During his stint in Cairn India, P Elango explored the mystery behind fast monetisation of shale gas assets in America, ensuring viability even at a price as low as $2 per million metric British thermal unit (mmBtu).

The findings startled him. Almost every plant and its machinery was modular, ready to be assembled, like a plug-and-play device.

A decade later, Elango, now heading the Chennai-based Hindustan Oil Exploration Company (HOEC), will use the concept to develop HOEC’s 0.56 million metric standard cubic metre a day (mmscmd) Dirok gas field in Assam.

In a place where the rainy season stretches up to six months, throwing up major logistics challenges, Elango plans to build four production wells, a 20-km pipeline and a gas processing plant near Dibrugarh.

The gas will be supplied to Brahmaputra Cracker and Polymer Ltd, which is implementing the Assam Gas Cracker project, the first large petrochemical project in the North East.

Elango targets doing all this in 12 months flat.

The aim is to get the first gas by March 2017, provided green clearances come through on time. And, that will ensure profitability of the venture at prices above $2.5 per mmBtu.

Considering the current gas price of $3.8 per mmBtu on a gross calorific value basis, the project will generate decent profits, shoring up HOEC’s balance-sheet like never before.

Milestone project

“We don’t foresee much of a problem on the production side, which requires development of three existing exploration and appraisal wells and drilling of a new one. Laying 20 km of pipeline is also doable.

“But setting up the gas processing unit, in such a short time, will require smart-engineering,” Elango told BusinessLine .

Instead of following the usual norms of building a plant brick by brick, HOEC has lined up a UK-based supplier, who will ship the plant in ready-to-be-commissioned modules that can be easily transported to the project site.

“This will bring us savings on both time and cost,” he said. The benefits are huge.

HOEC produces only 400 barrels of oil equivalent a day from four marginal fields, including the difficult PY-1 in the Cauvery offshore. The revenues are just enough to meet operating costs.
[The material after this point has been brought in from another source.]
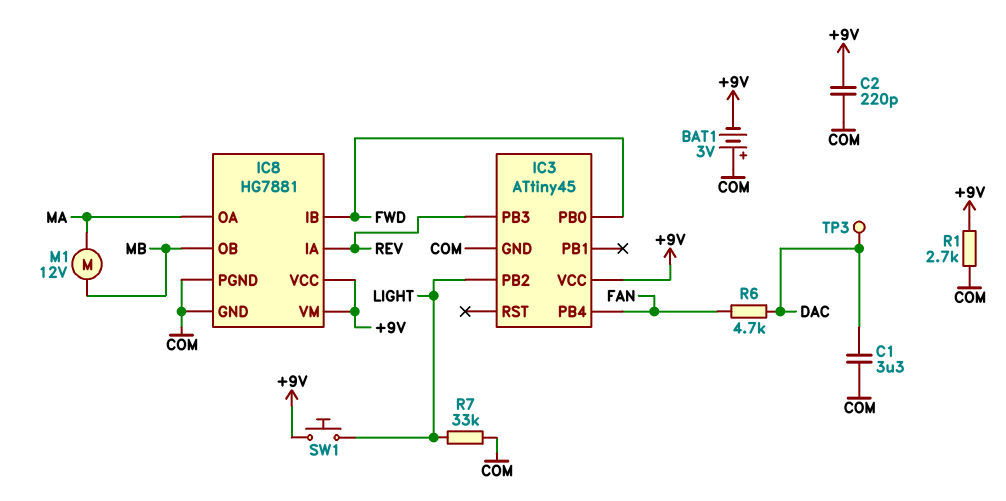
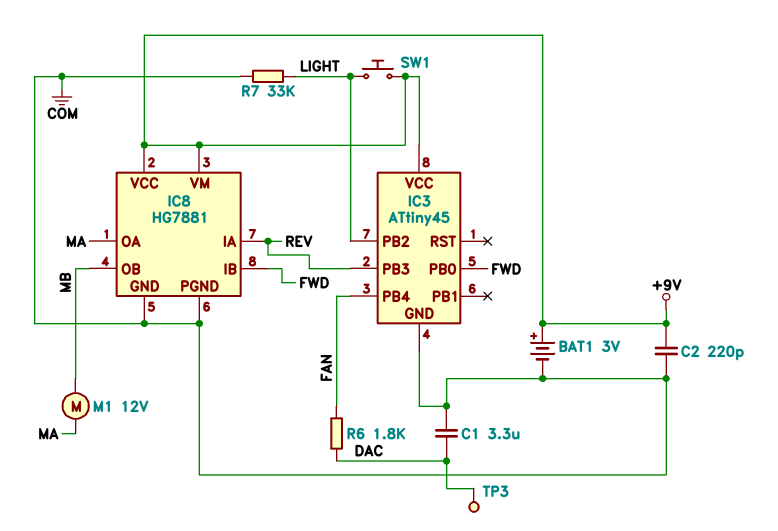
BAT1: 3V (plus COM, minus +9V) -> 3V (plus +9V, minus COM)
R1: 2.7k (+9V, COM) -> none
R6: 4.7k (DAC, FAN) -> 1.8k (DAC, FAN)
The ₹40 crore turnover company made huge losses in the last two fiscal years owing to risky ventures in the past.

The promoter, ENI, had written off the entire liability last year on condition that HOEC turns around on its own.

Turnaround strategy

It means Elango can only invest in low-risk and low-cost projects. Naturally, he had put all offshore development plans on the backburner and focussed attention on the pre-NELP Assam field (AAL-ON94/1), where HOEC has already spent 40 per cent of the $100 million exploration cost.

State-owned Oil India (OIL) has contributed 10 per cent of the exploration cost. But it will take 44 per cent of the equity gas in exchange of shouldering the sole responsibility of paying royalties. HOEC will operate the asset with 27 per cent equity. IndianOil will hold the remaining 29 per cent in the joint venture.

“The game is simple. The asset will require another $80 million investment to start production. It means cash will start flowing to HOEC with an additional $22 million investment,” Elango said.

With no revenue sharing with the government on the cards for the next five years, the project is highly beneficial to stakeholders.

It will be more beneficial to HOEC as it will double the company’s top line without much of an increase in costs.

Green challenge

The success of Dirok will open new opportunities for marginal field development in India.

But to reach this goal, HOEC has to cross the green hurdle first.

While environmental clearance is a certainty with the State government clearing the plan, HOEC needs wildlife clearance due to the project’s proximity to a sanctuary.

The State has just formed an expert panel for due recommendations. How long it takes to assess the project is now a key concern.